En fait, Roger Fauroux, avec sa carrière, son parcours et ses convictions, représentait tout ce que cette gauche française qui essaie d’exister abhorre. C’est peut-être une des raisons de ses difficultés à exister, en se faisant prendre la lumière par les groupes extrémistes. Roger Fauroux aimait le business, les belles lettres, la solidarité sociale, et en plus, il croyait en Dieu. Il avait tout pour déplaire à gauche.

Il était un pur produit et acteur de la France d’avant, celle des Trente glorieuses, des ingénieurs, cette France que regrette Éric Zemmour et sur ce point, il a raison sauf que cette France était aussi celle qui s’ouvrait à la productivité, l’Union européenne et la mondialisation...

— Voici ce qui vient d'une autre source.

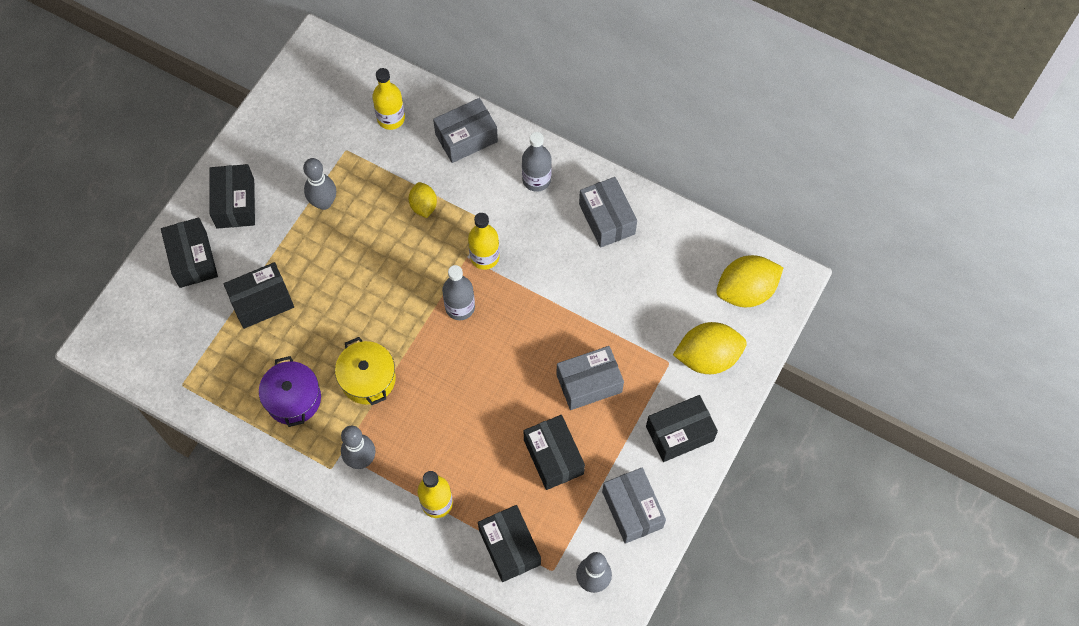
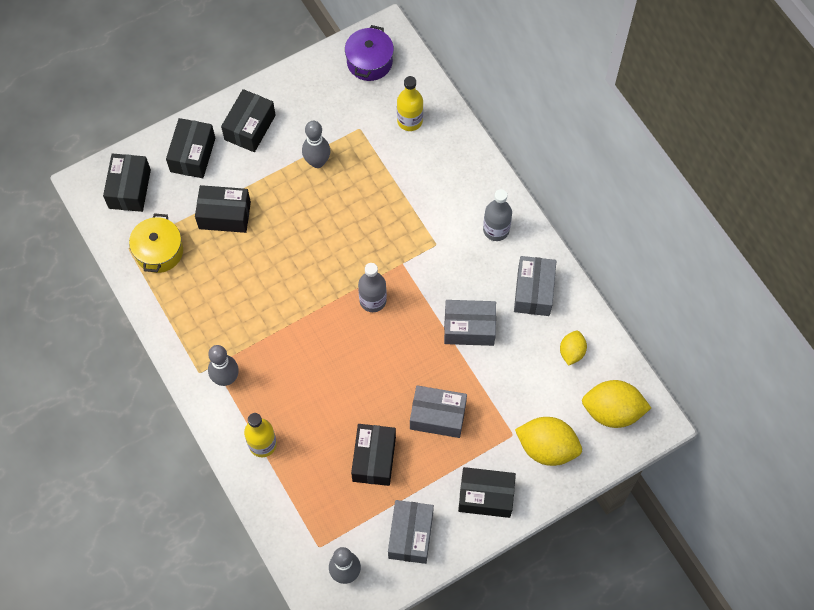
camera: 30 degrees right, 0 degrees up
(293, 399) = (203, 303): purple pot -> purple pot (369, 62)
(368, 379) = (268, 318): yellow pot -> yellow pot (159, 251)
(423, 206) = (393, 204): yellow lemon -> yellow lemon (571, 352)
(466, 138) = (460, 167): grey box -> grey box (469, 328)
(484, 257) = (416, 270): yellow bottle -> none
(509, 547) = (297, 510): black box -> black box (129, 189)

Roger Fauroux a compris très vite que la puissance française ne se mesurait pas à la force de son armée ou de ses armes nucléaires, mais à son dynamisme économique sur les marchés internationaux.

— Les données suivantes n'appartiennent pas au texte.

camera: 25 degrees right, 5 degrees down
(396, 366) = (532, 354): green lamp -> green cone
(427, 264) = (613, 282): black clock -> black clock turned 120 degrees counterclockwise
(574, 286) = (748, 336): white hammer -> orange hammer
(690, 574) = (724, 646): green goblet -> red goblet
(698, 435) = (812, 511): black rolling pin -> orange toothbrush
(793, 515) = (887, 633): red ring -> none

Il n’était pas ingénieur, mais son passage à l’Ecole normale, lui avait fait aimer l’économie et l’humanisme. Ce qui l’avait entrainé dans l’étude des langues (il avait passé une agrégation d’allemand) et plus étonnant vers l’histoire des religions. Il était profondément chrétien. Il avait même passé une licence en théologie.

Mais ce qui l’intéressait par-dessus tout, c’était les affaires et les entreprises. Là où se créait la richesse. Comment et pourquoi ? Il avait donc intégré le groupe Pont à Mousson, fleuron de l’industrie (la vraie) puis St Gobain, sa maison mère.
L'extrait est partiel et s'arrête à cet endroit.